Learning without Forgetting (LwF) [Sup] [Catastrophic Forgetting]

Description

LwF tackles catastrophic forgetting using knowledge distillation, preserving the old model's behavior by training the new model to mimic its predictions rather than protecting its weights.

The intuition is a teacher-student model, where the new "student" model learns from both the correct new labels and the "soft label" predictions generated by the old "teacher" model.

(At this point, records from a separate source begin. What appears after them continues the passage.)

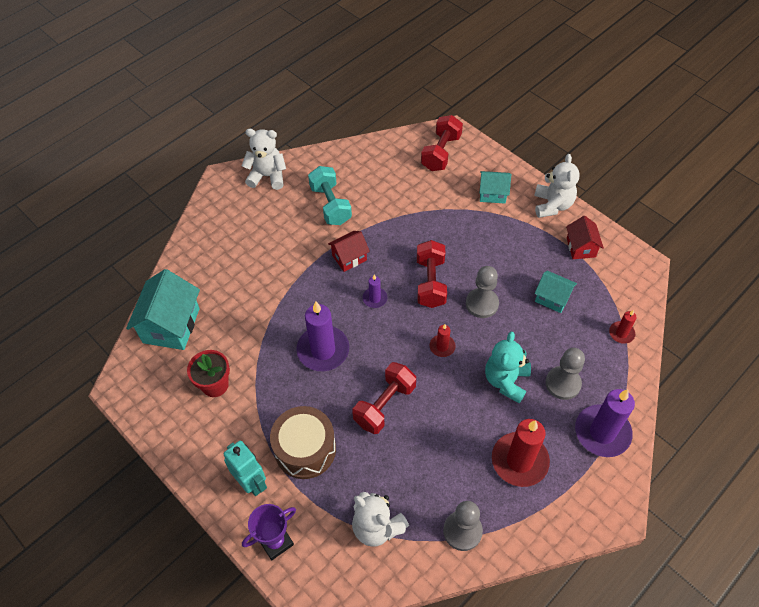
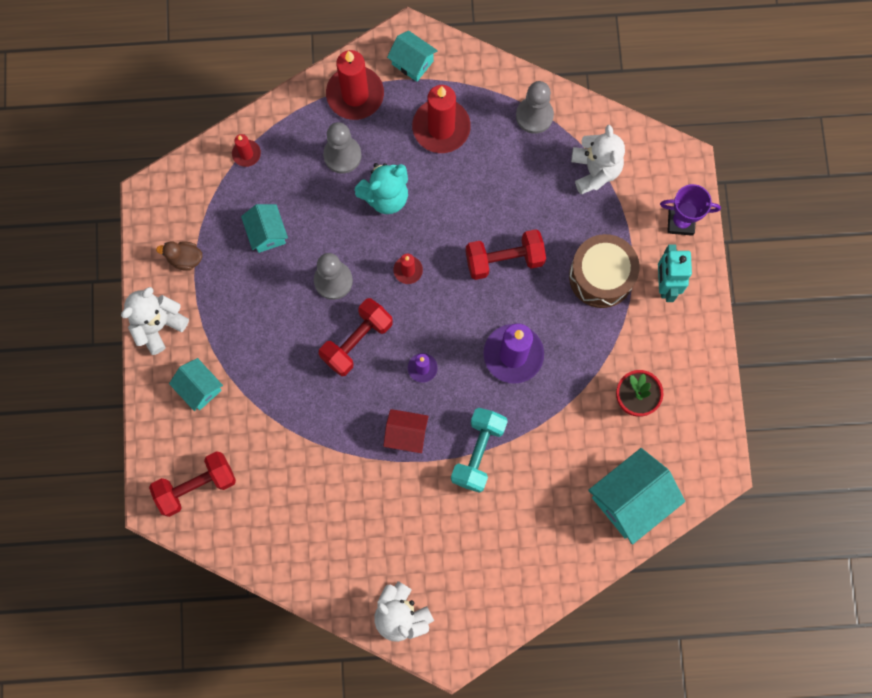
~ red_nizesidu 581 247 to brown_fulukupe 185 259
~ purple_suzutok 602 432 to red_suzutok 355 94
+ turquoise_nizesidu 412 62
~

LwF uses a combined loss function that includes a distillation loss to align the new model with the old one, offering the key advantage of not needing the original dataset for training.

Info

While Elastic Weight Consolidation (EWC) needs the old dataset, LwF only needs the old model.

Example

import torch
import torch.nn.functional as F

def distillation_loss(student_outputs, teacher_outputs, temperature=2.0):
    return F.kl_div(
        F.log_softmax(student_outputs / temperature, dim=1),
        F.softmax(teacher_outputs / temperature, dim=1),
        reduction="batchmean"
    ) * (temperature ** 2)

def lwf_loss(student_model, teacher_model, data, labels, temperature=2.0, alpha=0.5):
    with torch.no_grad():  # Teacher's predictions act as "soft labels". No gradients needed
        teacher_outputs = teacher_model(data)

    student_outputs = student_model(data)
    loss = F.cross_entropy(student_outputs, labels)
    dist_loss = distillation_loss(student_outputs, teacher_outputs, temperature)

    return (alpha * loss) + ((1 - alpha) * dist_loss)